Thank you, Matthias. This question of hedge income several times in the history of VISTA. So our operation is, we like to say, natural hedge against lower oil price. This hedge, I mean, the way that we think income from three different drivers. One, I mentioned already, is the low cash cost. I mentioned in a previous question that is around $20 per barrel. The second is the flexibility to reuse capex spend because our short cycle capex. So we drill a well in 14 days, 15 days, and we complete that well in another 15, 20 days. And third, the fact that we don't have new capital or regulatory commitment pending differentiates the one that you have in U.S. So given these three drivers, we can protect our balance sheet by reducing capex in a lower oil prices scenario. Having said this, I think the financial hedges is not easy to implement in the light of existing capital environment of Argentina, the capital control, the previous one, and we said yet today we don't have a fast forward. And it will be quite expensive for us if we want to basically hedge our production today. So every time that we have gone through that discussion or through the SOAP process or even we have engaged in an exercise of hedge, the outcome has been that it never makes sense for us to implement it.
Okay, great.
Thank you so much.
You're welcome.
Thank you. And as a reminder, if you do have a question, simply press star 11 to get in the queue. One moment for our next question. That is from Francisco Cascaron with Don Capital. Please proceed.
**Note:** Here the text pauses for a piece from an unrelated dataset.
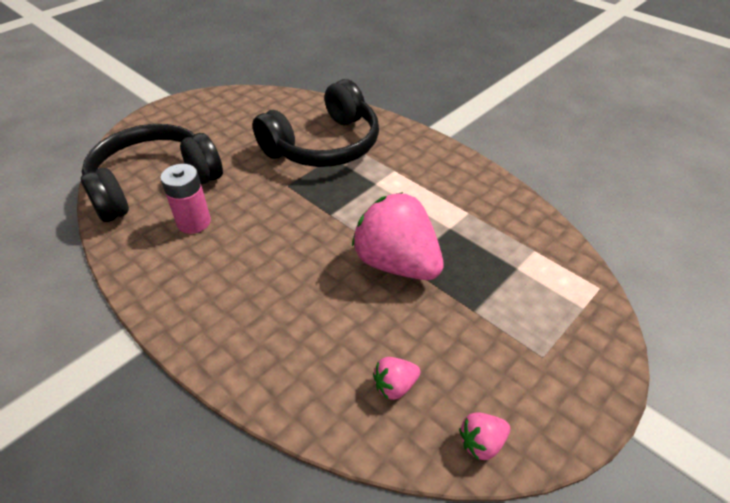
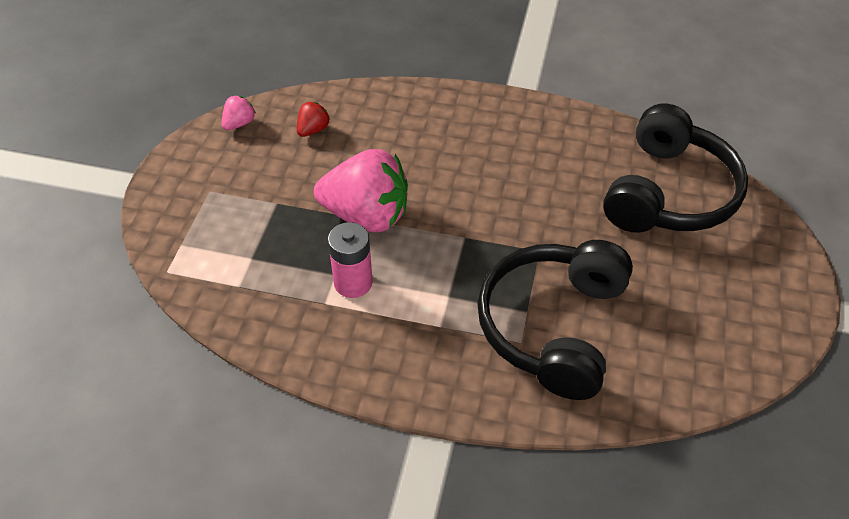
camera: 150 degrees right, 5 degrees up
(194, 222) = (580, 174): pink battery -> pink battery (353, 283)
(395, 386) = (313, 130): pink strawberry -> red strawberry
Hi, Miguel. Thank you for taking my question. My question is related to the CAPEX. How are you looking at your maintenance CAPEX moving forward? now that you added La Marga Chica into your portfolio?
Yes, thank you, Francisco, for the question, and welcome to this call. Assuming basically a production rate that we have for, that we have guide for this second semester, let's say 125,000 BUE per day, Our calculation is that we need around 50 wells net to vista to keep the production flat going forward. And when you take 50 wells and you made a simple mat, that equates approximately to $700, $750 million of capex. So that is what you should think if we ever come to that scenario.
I have answered your question, Francisco, I guess.
Yes, perfect. Thank you. You're welcome.
Thank you so much. And this ends our Q&A session for today. I will pass it back to Miguel for final remarks.
Well, gentlemen and ladies, thank you very much for joining and for supporting us and for continuing covering Vista. Needless to say that we, the full team of Vista, we are super excited about this acquisition and also, I mean, to see on those numbers on this quarter and the quarter to come, the scale that we have taken with the acquisition of La Marga Chica. So, Thank you very much for the comments, the coverage, and the questions. Have a very good day.
Thank you, ladies and gentlemen, and this concludes our program for today. You may all disconnect. Have a great day, everyone.